One would think that Hong Kong's public leaders would appreciate these attempts to protect the economic liberty of the territory's residents after 1997. But nothing could be further from the truth. Many of Hong Kong's politicians and intellectuals sharply criticize the draft Basic Law's economic provisions for venturing into policy rather than simply stating general principles. These criticisms reflect the tradition in which Western democracies have failed to give constitutional status to economic freedom.
Testifying before the British Parliament in July, Hong Kong's governor, Sir David Wilson, said that the drafters had gone beyond the Sino-British Joint Declaration in providing for a low-tax policy and balanced budget. Such provisions, he warned, would limit the flexibility of the future government. This charge is of course true if that government tries to undermine Hong Kong's capitalist system. But the drafters were in fact trying to guarantee the continuity of Hong Kong's public finances and limited government.
In general, Hong Kong's intellectuals have criticized the draft Basic Law on the grounds that a constitution should supply basic structures and procedures of representative government, along with guarantees of individual civil rights, but that the inclusion of specific economic liberties and policies is inappropriate. It is a curious twist of fate that Hong Kong's Western-educated and -oriented elites may throttle socialist China's attempt to incorporate an economic bill of rights into Hong Kong's mini-constitution.
Only time will tell if the final draft of Hong Kong's Basic Law will retain an economic bill of rights, omit it, or weaken it by relegating economic protections to a memorandum of understanding.
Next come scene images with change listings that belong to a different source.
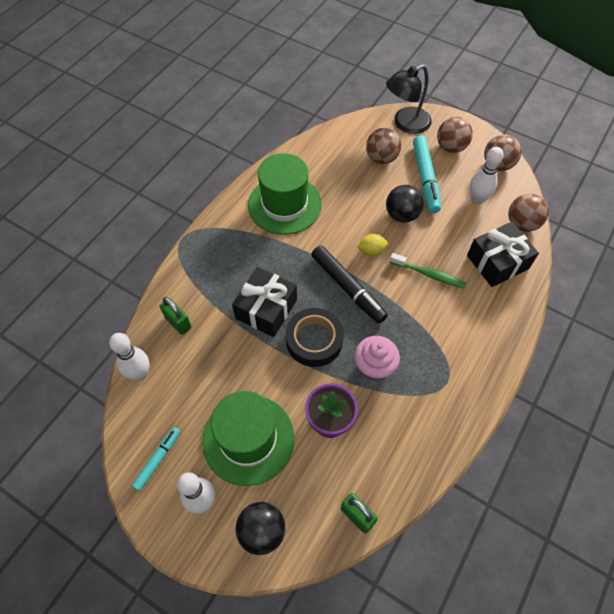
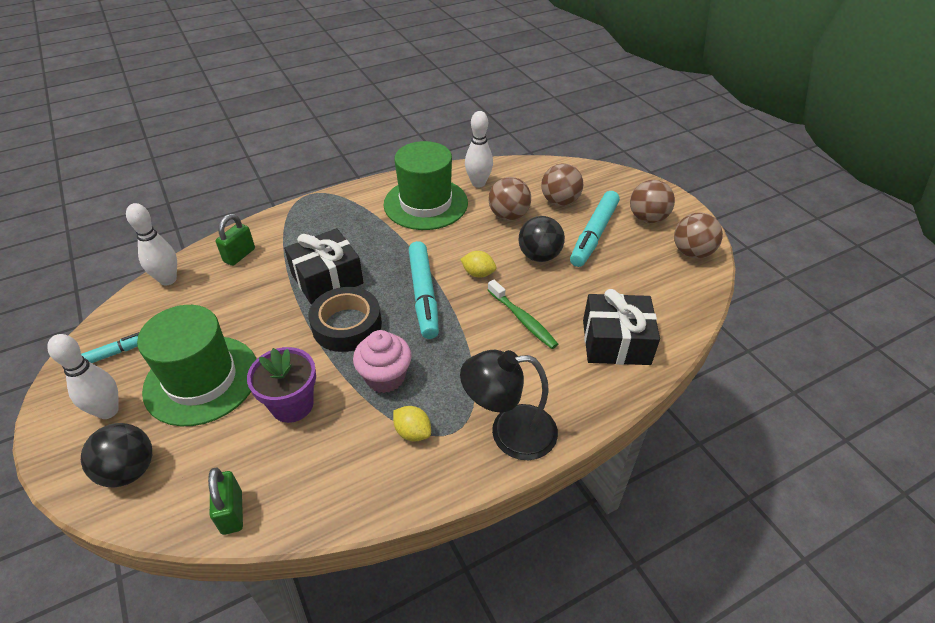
camera: 30 degrees right, 15 degrees down
(178, 322) = (239, 255): green padlock -> green padlock turned 45 degrees clockwise
(348, 287) = (424, 295): black marker -> turquoise marker
(405, 124) = (611, 183): black lamp -> black lamp (509, 432)
(423, 396) = (413, 432): none -> yellow lemon
(477, 199) = (640, 274): white bowling pin -> white bowling pin (478, 183)
(522, 224) = (678, 318): brown ball -> brown ball (508, 215)

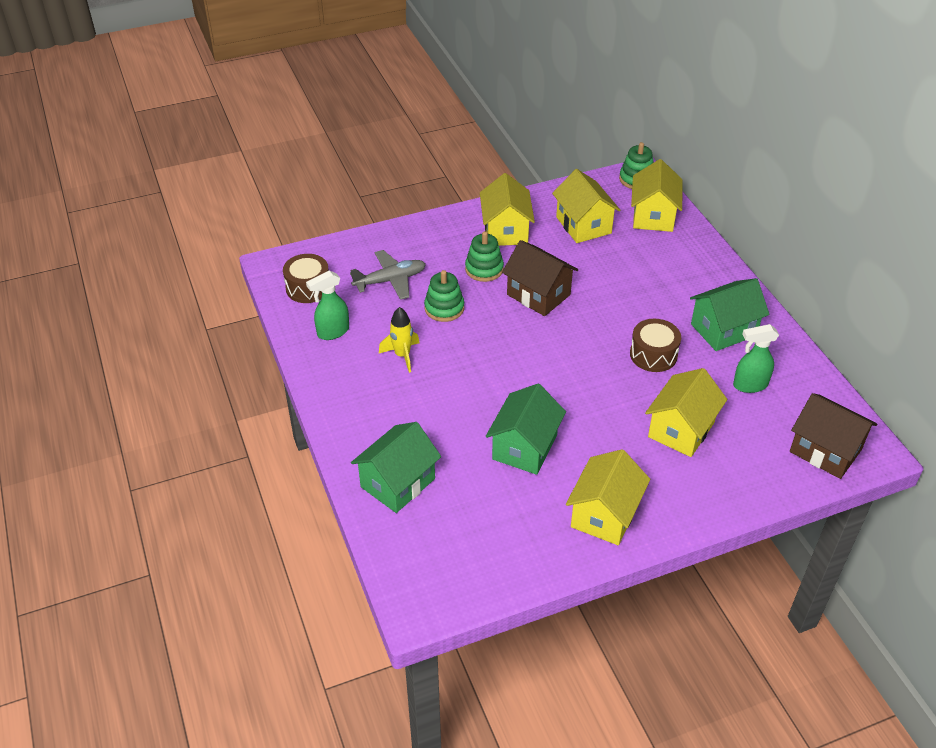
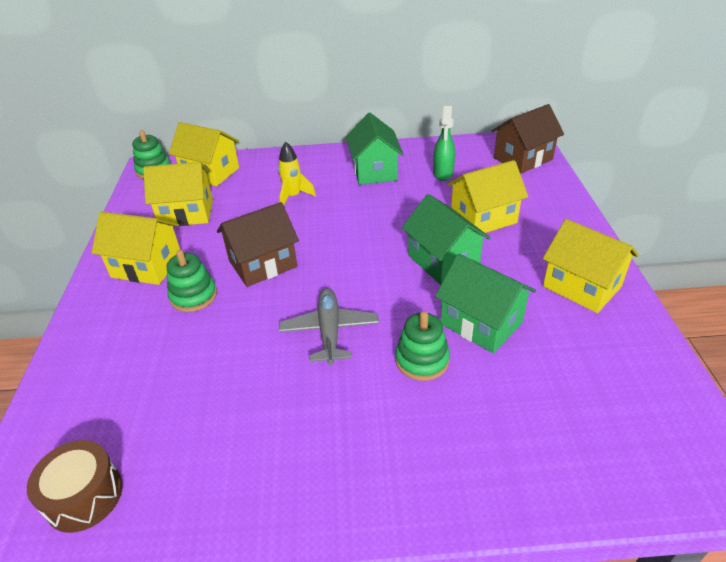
camera: 70 degrees left, 5 degrees down
(332, 332) = (201, 479): green spray bottle -> none
(390, 280) = (146, 388): grey plane -> grey plane (329, 331)
(398, 483) = (516, 456): green house -> green house (443, 261)
(402, 355) = (292, 403): yellow rocket -> yellow rocket (293, 197)
(444, 308) = (233, 344): green stacking toy -> green stacking toy (422, 360)
(653, 355) = (386, 212): brown drum -> none
(681, 429) = (483, 218): yellow house -> yellow house turned 75 degrees counterclockwise

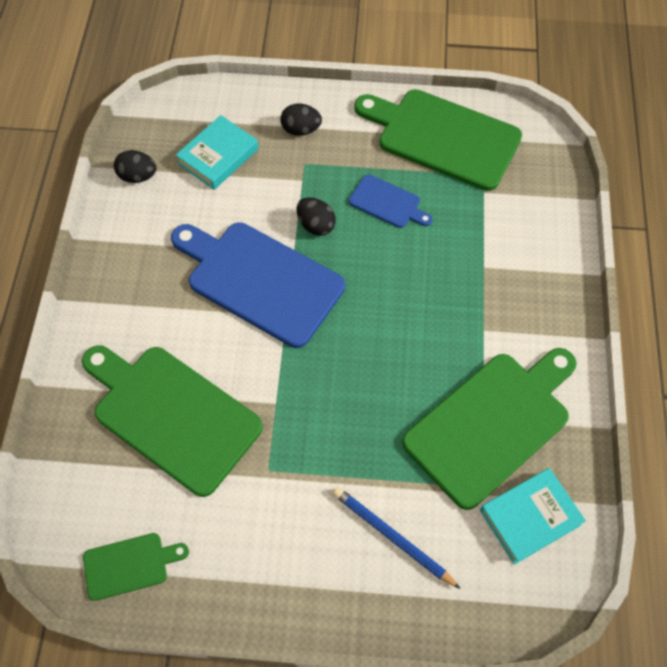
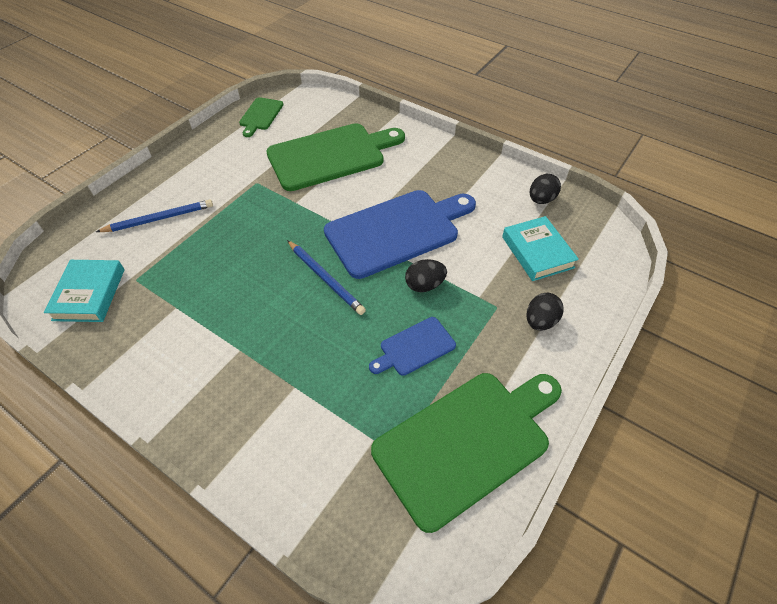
camera: 120 degrees right, 10 degrees down
(361, 309) = (325, 278): none -> blue pencil
(491, 424) = (167, 310): green cutting board -> none

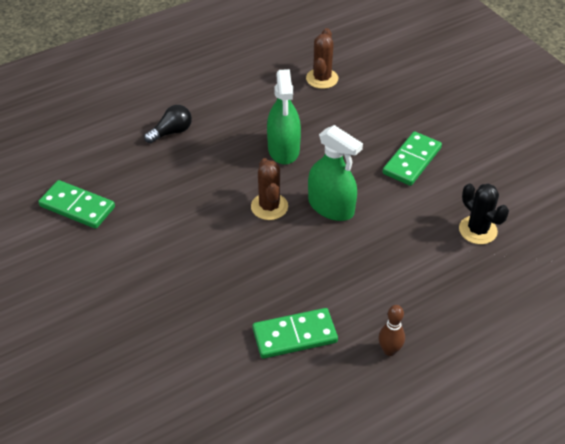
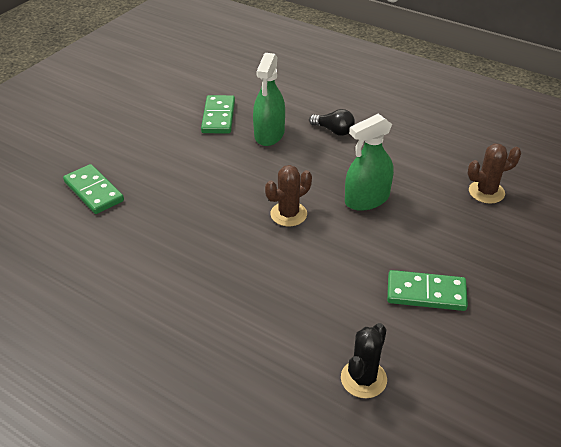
camera: 65 degrees right, 5 degrees down
(295, 336) = (148, 279): green domino -> green domino (93, 191)
(331, 207) = (316, 253): green spray bottle -> green spray bottle (269, 134)
(389, 350) = (160, 350): brown bowling pin -> none

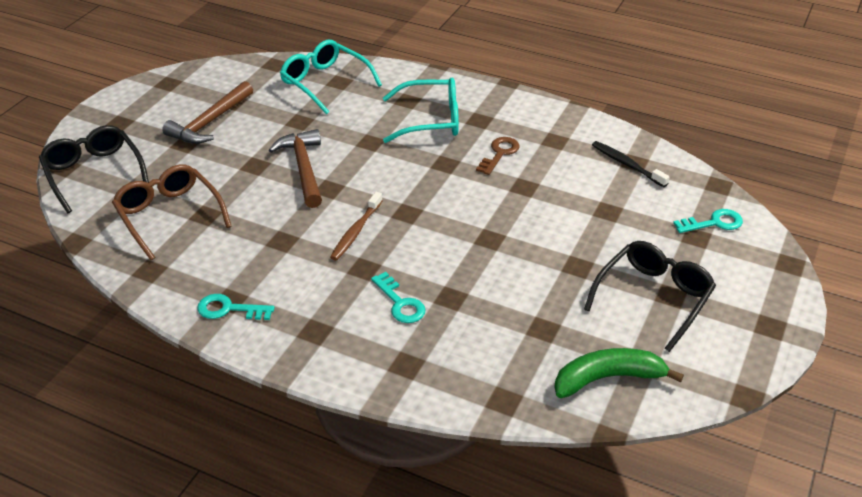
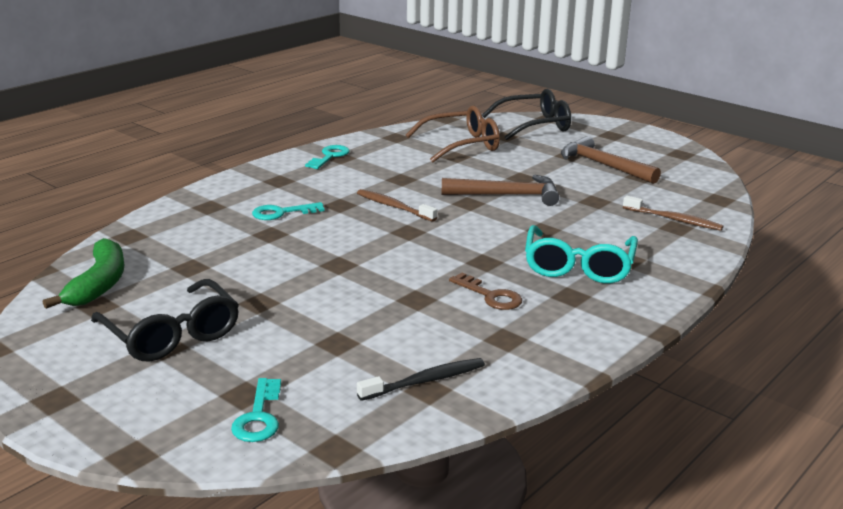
camera: 105 degrees right, 15 degrees down
(325, 83) = (674, 219): turquoise glasses -> brown toothbrush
And, of course, the effectiveness of any guarantees depends on the government's willingness to abide by them. But if China's socialist drafters retain an economic bill of rights, they will do so over the objections of those Hong Kong community leaders whose very rights these provisions are designed to protect.
Alvin Rabushka, a senior fellow at the Hoover Institution at Stanford University, is the author of four books and numerous articles on Hong Kong.